Photo Credits: Credit: Jeff Servoss/US FWS
A lizard's saliva may not seem like the most obvious place to look for a new weight loss drug, but, in the case of the Gila monster, it proved to be the right strategy. The only venomous lizard that is endemic to the United States, the Gila monster is found in the Southwest and Mexico. Despite its intimidating appearance, it presents little real threat, mainly because it is so sluggish.
Unlike some of its fellow reptiles, the Gila monster does not directly inject venom into its prey. Instead, salivary glands in its lower jaw slowly release venom as it begins to chew. A neurotoxin, the venom causes edema (collection of fluid) and sudden drop in blood pressure.
Over the past decade, researchers have isolated over a dozen proteins and individual toxins from the lizard's saliva. One of these, exendin-4, was found to be almost 50 percent identical to a hormone found in the human digestive tract that boosts the production of insulin when blood sugar levels spike.
A synthetic version of exendin-4, called exenatide, was approved for use by the FDA in 2005 after a three-year study showed that it helped patients with type 2 diabetes maintain healthy blood sugar levels and lose weight.
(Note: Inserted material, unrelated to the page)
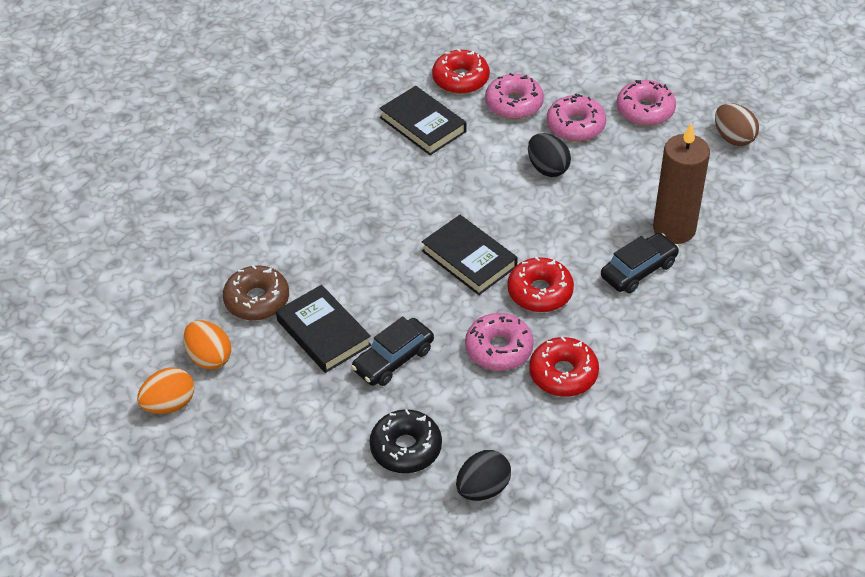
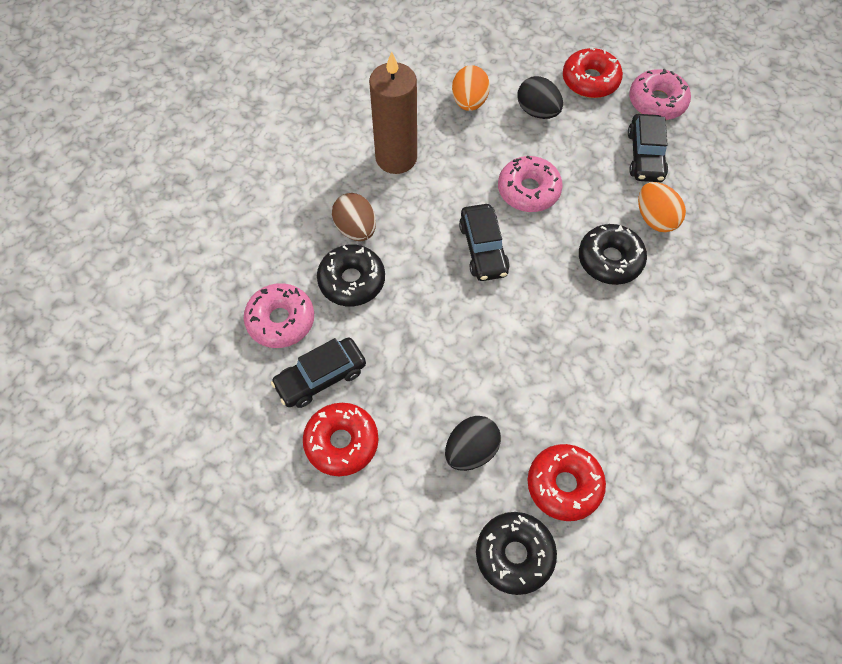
black book: 3 -> 0
black car: 2 -> 3
black donut: 1 -> 3
brown donut: 1 -> 0
pink donut: 4 -> 3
According to a more recent study, the drug could also help nondiabetic individuals lose weight as well: Subjects who received the drug reported losing three times more weight over a six-month period than those who received a placebo.
Photo Credits: Credit: Kerry Matz/University of Utah (NAS)
A favorite among shell collectors, the diminutive cone snail--larger specimens grow to be about 23 centimeters in length--is as renowned for its beautiful shell as it is for its potent venom. The majority of cone snails are found in warm, tropical waters.
Their appearance notwithstanding, cone snails are fearsome predators that immobilize their prey with a poison-tipped radula, a tooth-like ribbon made out of hard chitin that can be launched with the force of a spear. Their venom, which paralyzes their prey almost instantly, contains neurotoxins that target specific nerve receptors, or channels.
Though these toxins can be lethal when injected, scientists have been extracting the compounds to create pain-relieving drugs. In 2004, the first painkiller derived from the toxin of the species Conus magus, called Prialt, was approved for use in the United States and Europe. The drug helps relieve chronic pain in patients who no longer respond to morphine. Applied directly to the spine, Prialt (generic name: ziconotide) acts by selectively blocking calcium channels in the brain, preventing the release of neurotransmitters that cause the sensation of pain.